The jury convicted Beekman of both crimes. He was sentenced to thirty years' imprisonment for CSC and fifteen years' imprisonment for the lewd act, to be served consecutively.
Beekman appealed arguing, in part, that the trial court erred in denying his motion to sever the charges. The court of appeals affirmed. State v. Beekman, 405 S.C. 225, 746 S.E.2d 483 (Ct.App.2013). We granted certiorari to review the court of appeals' opinion.
Beekman argues the court of appeals erred in affirming the trial court's denial of his motion to sever the charges because the crimes did not arise out of a single chain of circumstances and were not provable by the same evidence. Further, Beekman argues that trying the charges together unfairly prejudiced him because it allowed the jury to consider evidence the State would have been prevented from presenting in separate trials and likely created the impression in jurors' minds that Beekman had a propensity to sexually abuse children. Therefore, according to Beekman, this Court should reverse his convictions and remand his case for separate trials. For the reasons discussed below, we disagree.
“Charges can be joined in the same indictment and tried together where they (1) arise out of a single chain of circumstances, (2) are proved by the same evidence, (3) are of the same general nature, and (4) no real right of the defendant has been prejudiced.” State v. Tucker, 324 S.C. 155, 164, 478 S.E.2d 260, 265 (1996) (citing State v. Tate, 286 S.C. 462, 464, 334 S.E.2d 289, 290 (Ct.App.1985)). “A motion for severance is addressed to the trial court and should not be disturbed unless an abuse of discretion is shown.” Id. (citing State v. Anderson, 318 S.C. 395, 398, 458 S.E.2d 56, 57–58 (Ct.App.1995)).

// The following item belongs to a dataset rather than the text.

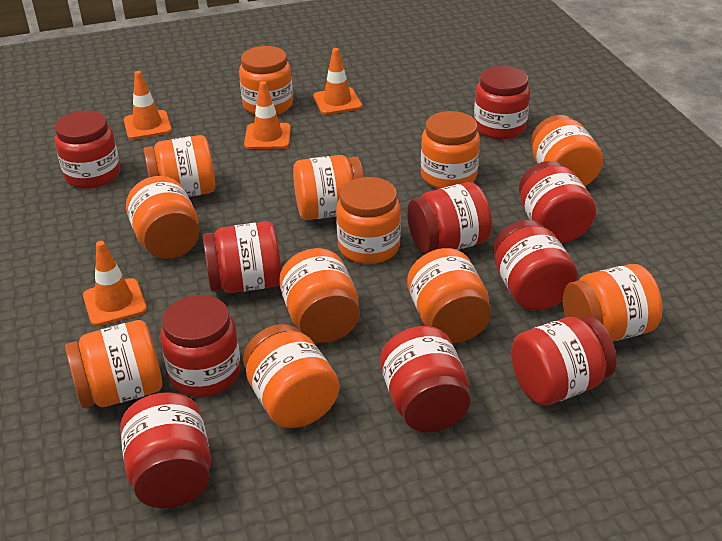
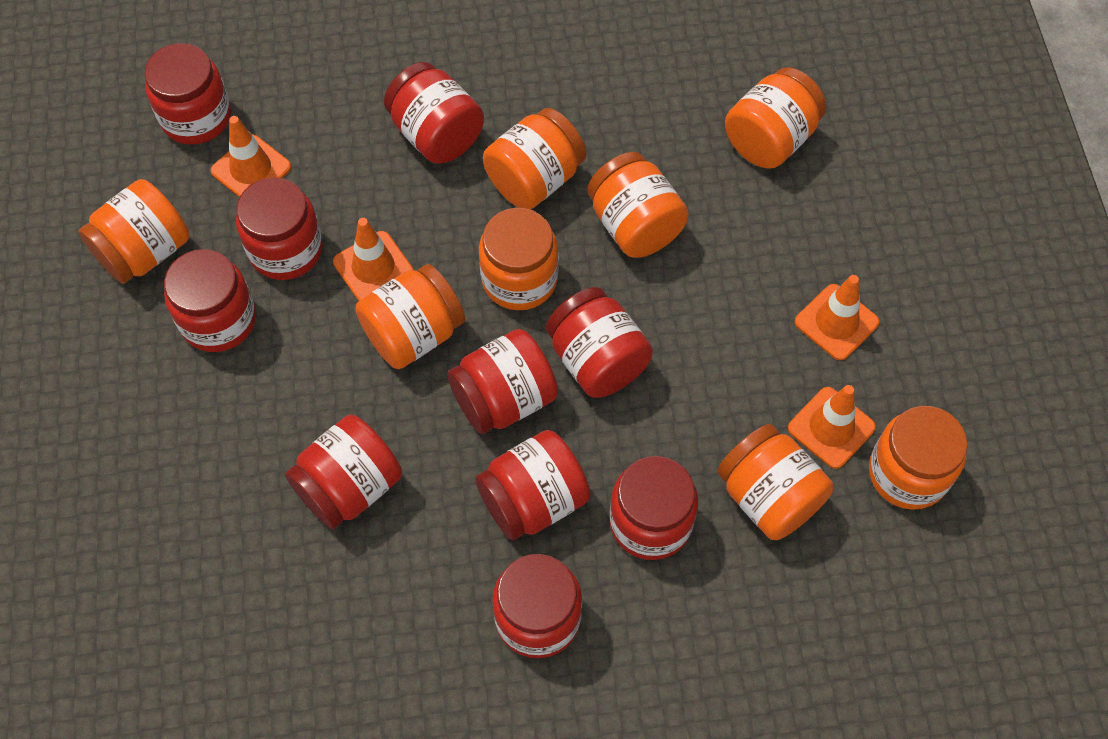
orange jar: 12 -> 8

First, Beekman asserts the offenses did not arise from a single chain of circumstances. We disagree and, like the court of appeals, reject Beekman's “restrictive reading of the phrase ‘a single chain of circumstances.’ ” Beekman, 405 S.C. at 231, 746 S.E.2d at 486. Instead, we agree with the court of appeals that “the two charges against Beekman arose from, in substance, a single course of conduct or connected transactions.” Id.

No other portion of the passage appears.